2) how many rides did you do in the 2 weeks?


----------



## Actionjax (Oct 6, 2014)

Well done. Great Idea and it's not intrusive. As a passenger I would respond to it positive.


----------



## andyblu (Jan 31, 2015)

OrlUberOffDriver said:


> That's great!
> Old guys like me wanna know stats.
> 1) Since you started driving uber how many ride does your dashboard say you have done?
> 2) how many rides did you do in the 2 weeks?


I have done 186 rides since I started in January (Just a few days a week), The last two weeks I was off full time work, so I did 106 rides in two weeks (60 rated). I know that my rating went up so drastically because I'm just starting, but I was still impressed! (it also looks like the percentage of times that I am rated at all has come way up)


----------



## OrlUberOffDriver (Oct 27, 2014)

I ran the numbers and your claim does NOT hold water!
As you can see I ran numbers both ways 186 total trips and 186 + the 60 from the last 2 weeks.
Post a snapshot of your rating and prove my figures wrong.


----------



## Fuzzyelvis (Dec 7, 2014)

OrlUberOffDriver said:


> I ran the numbers and your claim does NOT hold water!
> As you can see I ran numbers both ways 186 total trips and 186 + the 60 from the last 2 weeks.
> Post a snapshot of your rating and prove my figures wrong.
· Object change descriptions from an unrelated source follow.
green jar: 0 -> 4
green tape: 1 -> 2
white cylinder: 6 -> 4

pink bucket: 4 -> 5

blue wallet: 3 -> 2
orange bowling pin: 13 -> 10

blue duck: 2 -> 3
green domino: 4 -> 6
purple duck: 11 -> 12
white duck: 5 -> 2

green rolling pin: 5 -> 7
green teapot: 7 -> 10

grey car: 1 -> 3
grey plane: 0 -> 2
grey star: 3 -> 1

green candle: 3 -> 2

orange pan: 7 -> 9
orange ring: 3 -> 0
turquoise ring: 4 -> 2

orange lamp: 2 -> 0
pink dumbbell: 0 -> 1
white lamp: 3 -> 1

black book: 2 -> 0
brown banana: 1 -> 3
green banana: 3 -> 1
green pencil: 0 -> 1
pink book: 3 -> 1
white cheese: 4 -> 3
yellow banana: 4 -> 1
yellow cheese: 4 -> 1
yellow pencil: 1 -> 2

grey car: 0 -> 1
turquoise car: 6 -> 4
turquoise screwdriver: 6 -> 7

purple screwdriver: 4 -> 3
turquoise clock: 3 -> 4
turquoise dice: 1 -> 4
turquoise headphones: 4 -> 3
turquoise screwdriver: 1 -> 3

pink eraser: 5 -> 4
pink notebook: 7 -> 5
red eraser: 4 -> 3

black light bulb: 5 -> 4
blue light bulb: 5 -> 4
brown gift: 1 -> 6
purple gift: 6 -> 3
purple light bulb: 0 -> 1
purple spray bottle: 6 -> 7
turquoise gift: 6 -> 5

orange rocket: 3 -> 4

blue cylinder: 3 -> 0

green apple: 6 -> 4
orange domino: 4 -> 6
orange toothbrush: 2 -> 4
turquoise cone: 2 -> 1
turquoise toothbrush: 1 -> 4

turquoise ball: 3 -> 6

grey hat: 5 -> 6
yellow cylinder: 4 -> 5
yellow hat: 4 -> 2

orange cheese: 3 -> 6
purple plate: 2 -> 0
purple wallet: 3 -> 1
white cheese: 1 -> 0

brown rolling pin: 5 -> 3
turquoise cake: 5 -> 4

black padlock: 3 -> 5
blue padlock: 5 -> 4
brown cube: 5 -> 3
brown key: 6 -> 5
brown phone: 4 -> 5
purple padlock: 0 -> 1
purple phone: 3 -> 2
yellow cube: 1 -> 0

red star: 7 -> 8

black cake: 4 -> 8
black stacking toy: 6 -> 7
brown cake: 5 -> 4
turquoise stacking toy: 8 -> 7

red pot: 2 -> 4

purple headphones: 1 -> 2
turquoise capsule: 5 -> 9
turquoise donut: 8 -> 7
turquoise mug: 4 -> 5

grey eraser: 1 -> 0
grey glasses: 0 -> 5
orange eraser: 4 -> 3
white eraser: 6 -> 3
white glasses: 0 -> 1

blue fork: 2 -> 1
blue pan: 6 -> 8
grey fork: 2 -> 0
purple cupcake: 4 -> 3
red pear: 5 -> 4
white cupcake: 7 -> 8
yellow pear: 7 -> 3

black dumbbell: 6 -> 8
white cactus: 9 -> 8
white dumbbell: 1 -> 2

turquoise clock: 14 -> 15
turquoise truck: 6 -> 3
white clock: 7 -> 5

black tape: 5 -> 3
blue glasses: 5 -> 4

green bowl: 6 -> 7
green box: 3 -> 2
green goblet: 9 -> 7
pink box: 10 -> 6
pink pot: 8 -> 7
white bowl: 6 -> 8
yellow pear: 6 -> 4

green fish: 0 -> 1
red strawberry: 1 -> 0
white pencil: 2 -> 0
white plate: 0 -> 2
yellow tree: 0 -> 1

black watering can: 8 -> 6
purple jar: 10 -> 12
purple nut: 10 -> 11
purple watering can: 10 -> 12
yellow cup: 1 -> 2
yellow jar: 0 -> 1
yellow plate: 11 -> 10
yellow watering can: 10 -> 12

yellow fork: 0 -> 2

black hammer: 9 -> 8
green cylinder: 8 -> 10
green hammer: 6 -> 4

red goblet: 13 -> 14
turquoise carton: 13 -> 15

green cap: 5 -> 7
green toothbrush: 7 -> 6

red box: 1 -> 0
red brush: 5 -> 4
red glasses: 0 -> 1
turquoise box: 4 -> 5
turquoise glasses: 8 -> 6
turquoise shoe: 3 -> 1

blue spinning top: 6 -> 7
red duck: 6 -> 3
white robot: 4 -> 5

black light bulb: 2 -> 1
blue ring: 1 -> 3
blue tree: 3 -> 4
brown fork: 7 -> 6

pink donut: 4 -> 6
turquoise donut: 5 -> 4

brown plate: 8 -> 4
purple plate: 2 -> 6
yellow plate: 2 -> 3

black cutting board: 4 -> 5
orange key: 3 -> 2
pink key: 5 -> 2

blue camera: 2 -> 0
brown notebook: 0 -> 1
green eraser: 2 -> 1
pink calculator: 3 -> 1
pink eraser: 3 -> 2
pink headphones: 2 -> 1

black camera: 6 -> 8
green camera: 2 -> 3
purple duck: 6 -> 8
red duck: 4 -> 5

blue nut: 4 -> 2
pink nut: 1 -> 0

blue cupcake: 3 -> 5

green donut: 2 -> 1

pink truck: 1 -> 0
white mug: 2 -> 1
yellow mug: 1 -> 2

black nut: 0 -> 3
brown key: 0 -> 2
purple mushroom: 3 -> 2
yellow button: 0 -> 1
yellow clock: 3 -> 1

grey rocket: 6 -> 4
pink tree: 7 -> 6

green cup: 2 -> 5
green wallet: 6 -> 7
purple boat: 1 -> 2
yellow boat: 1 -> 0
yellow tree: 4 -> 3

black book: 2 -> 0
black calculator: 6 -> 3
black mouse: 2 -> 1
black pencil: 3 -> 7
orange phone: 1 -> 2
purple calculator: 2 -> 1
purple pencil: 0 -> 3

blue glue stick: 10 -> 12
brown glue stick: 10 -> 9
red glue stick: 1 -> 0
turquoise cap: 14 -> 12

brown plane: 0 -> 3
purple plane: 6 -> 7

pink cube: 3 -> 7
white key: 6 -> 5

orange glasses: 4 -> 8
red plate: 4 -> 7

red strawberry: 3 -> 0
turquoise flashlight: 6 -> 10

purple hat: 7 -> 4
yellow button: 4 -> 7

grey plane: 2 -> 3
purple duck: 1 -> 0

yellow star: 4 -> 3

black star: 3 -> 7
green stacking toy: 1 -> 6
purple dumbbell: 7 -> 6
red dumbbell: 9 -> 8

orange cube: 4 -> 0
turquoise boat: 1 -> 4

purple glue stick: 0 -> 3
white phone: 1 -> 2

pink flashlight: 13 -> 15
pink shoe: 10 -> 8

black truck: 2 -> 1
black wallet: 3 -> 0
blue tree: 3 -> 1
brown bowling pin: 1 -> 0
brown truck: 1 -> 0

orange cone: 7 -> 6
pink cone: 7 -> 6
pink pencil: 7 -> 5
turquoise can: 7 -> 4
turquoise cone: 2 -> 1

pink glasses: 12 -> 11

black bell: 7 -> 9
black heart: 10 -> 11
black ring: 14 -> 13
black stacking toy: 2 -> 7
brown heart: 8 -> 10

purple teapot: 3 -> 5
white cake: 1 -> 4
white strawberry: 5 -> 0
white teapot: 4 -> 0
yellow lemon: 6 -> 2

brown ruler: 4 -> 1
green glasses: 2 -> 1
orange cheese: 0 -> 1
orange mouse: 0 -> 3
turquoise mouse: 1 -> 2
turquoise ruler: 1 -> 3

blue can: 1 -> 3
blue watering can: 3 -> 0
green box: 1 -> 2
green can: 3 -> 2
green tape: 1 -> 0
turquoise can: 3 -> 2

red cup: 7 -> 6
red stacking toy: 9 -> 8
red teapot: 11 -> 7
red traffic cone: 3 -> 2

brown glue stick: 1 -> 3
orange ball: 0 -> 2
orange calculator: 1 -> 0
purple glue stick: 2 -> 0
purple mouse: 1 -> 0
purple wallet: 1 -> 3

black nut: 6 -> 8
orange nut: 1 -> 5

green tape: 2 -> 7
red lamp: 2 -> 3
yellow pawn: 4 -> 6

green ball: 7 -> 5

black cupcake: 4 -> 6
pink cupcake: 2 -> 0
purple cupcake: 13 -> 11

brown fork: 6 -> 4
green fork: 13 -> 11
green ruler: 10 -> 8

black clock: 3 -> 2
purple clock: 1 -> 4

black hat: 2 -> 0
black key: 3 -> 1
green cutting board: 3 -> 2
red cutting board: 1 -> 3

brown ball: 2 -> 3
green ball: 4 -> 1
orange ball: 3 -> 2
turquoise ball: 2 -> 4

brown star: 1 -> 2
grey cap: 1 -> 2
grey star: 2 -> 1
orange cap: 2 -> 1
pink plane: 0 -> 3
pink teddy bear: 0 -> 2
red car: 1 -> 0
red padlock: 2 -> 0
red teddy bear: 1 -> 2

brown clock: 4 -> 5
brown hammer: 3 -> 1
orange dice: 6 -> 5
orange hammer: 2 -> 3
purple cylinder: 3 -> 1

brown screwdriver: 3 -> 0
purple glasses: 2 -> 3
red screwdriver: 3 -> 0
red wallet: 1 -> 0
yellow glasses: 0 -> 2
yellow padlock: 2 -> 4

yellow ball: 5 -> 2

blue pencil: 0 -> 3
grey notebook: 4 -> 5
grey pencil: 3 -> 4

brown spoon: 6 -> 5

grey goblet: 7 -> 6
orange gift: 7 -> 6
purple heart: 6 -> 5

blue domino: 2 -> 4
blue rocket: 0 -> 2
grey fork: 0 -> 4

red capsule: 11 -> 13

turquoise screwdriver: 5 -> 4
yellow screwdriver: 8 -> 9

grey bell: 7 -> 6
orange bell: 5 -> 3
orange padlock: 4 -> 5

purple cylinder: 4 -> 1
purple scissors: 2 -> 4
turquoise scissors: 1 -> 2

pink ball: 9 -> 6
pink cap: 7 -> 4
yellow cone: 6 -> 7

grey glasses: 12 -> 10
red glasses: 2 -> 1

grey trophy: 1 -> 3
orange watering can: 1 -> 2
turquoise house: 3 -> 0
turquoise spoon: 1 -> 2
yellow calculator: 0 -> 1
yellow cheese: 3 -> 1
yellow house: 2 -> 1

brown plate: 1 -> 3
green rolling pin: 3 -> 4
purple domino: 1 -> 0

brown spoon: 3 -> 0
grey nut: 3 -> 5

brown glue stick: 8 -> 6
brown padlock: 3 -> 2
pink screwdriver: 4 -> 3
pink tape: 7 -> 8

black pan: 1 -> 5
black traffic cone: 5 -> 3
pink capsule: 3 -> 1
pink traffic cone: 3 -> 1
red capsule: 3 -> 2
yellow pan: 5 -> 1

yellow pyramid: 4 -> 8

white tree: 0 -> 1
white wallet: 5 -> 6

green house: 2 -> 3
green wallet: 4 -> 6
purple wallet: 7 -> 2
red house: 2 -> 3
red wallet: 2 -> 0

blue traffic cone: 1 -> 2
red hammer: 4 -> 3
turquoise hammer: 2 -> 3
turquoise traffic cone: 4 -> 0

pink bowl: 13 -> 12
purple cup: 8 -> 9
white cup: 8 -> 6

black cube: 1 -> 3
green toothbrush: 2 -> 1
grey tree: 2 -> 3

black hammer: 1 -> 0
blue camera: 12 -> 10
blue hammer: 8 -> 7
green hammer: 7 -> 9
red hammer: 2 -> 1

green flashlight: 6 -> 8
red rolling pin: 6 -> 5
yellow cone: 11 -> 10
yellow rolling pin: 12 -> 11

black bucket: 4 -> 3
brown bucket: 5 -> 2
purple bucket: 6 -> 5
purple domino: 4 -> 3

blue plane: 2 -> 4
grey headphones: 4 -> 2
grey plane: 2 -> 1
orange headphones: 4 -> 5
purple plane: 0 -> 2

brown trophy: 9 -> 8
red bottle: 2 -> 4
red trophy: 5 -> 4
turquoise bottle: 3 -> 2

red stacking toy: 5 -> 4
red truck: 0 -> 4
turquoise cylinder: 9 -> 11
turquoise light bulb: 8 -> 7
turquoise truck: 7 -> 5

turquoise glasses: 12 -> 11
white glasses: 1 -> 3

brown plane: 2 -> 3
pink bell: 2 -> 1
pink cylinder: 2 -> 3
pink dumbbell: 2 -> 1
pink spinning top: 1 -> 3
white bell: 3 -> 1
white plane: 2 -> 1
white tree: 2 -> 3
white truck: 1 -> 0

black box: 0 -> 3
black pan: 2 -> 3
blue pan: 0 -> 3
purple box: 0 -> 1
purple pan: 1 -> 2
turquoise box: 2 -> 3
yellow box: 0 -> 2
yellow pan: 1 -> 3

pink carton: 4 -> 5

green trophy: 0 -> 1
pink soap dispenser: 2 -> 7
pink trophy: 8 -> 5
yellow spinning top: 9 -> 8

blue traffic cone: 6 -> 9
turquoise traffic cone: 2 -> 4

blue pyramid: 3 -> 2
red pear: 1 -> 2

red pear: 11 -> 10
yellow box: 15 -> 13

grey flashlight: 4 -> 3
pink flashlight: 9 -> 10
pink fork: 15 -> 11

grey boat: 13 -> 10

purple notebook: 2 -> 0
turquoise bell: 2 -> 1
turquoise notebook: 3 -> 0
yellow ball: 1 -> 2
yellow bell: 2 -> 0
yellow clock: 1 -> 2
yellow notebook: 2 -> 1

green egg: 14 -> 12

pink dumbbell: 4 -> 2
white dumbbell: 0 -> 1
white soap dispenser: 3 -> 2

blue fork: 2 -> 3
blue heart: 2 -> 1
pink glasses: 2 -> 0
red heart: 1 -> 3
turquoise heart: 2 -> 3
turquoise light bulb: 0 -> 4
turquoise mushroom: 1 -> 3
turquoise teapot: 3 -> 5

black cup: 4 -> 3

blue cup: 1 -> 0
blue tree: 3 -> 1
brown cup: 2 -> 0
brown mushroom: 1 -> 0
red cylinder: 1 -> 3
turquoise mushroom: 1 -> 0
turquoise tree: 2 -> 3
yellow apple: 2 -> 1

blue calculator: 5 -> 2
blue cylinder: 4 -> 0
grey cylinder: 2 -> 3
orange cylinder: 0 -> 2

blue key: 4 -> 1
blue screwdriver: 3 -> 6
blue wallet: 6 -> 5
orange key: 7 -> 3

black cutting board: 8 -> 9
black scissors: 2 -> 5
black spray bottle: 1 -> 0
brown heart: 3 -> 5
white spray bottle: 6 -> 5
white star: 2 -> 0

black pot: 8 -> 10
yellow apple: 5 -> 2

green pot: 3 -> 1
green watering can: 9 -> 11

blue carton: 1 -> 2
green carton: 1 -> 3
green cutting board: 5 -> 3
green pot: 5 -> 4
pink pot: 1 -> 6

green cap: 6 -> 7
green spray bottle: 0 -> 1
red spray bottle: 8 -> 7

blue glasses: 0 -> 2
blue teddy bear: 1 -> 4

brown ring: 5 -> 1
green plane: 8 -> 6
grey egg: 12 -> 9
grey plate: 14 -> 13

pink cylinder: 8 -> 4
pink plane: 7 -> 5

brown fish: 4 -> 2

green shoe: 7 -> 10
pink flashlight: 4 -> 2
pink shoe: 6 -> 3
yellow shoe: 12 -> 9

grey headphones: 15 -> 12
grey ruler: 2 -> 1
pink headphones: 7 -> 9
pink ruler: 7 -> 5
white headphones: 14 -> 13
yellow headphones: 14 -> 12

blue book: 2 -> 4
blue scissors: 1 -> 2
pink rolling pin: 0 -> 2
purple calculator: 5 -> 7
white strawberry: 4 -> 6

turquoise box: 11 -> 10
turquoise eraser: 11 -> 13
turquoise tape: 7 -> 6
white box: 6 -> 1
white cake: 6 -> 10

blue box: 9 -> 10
You have way too much spare time.


----------



## OrlUberOffDriver (Oct 27, 2014)

Fuzzyelvis said:


> You have way too much spare time.


i'm not the only one for you to take the time to post a stupid comment


----------



## SOB (Mar 8, 2015)

Great idea!!


----------



## UberTaxPro (Oct 3, 2014)

andyblu said:


> I made up two laminated 3x5 cards that are attached to the back of the front seats. They simply say:
> *
> 
> VALUED CUSTOMER*
> ...


not sure what Uber would think of this? Maybe @thehappytypist could tell us


----------



## UberTaxPro (Oct 3, 2014)

andyblu said:


> I made up two laminated 3x5 cards that are attached to the back of the front seats. They simply say:
> *
> 
> VALUED CUSTOMER*
> ...


I think you should put a picture of your avatar on the card and see if that makes a difference!


----------



## thehappytypist (Oct 9, 2014)

UberTaxPro said:


> not sure what Uber would think of this? Maybe @thehappytypist could tell us


That third line is a little problematic. Giving details on how ratings work/what the rating threshold is may get someone into trouble, I would raise my eyebrows if a rider reported that. I think line 2 says it all by itself.


----------



## UberTaxPro (Oct 3, 2014)

thehappytypist said:


> That third line is a little problematic. Giving details on how ratings work/what the rating threshold is may get someone into trouble, I would raise my eyebrows if a rider reported that. I think line 2 says it all by itself.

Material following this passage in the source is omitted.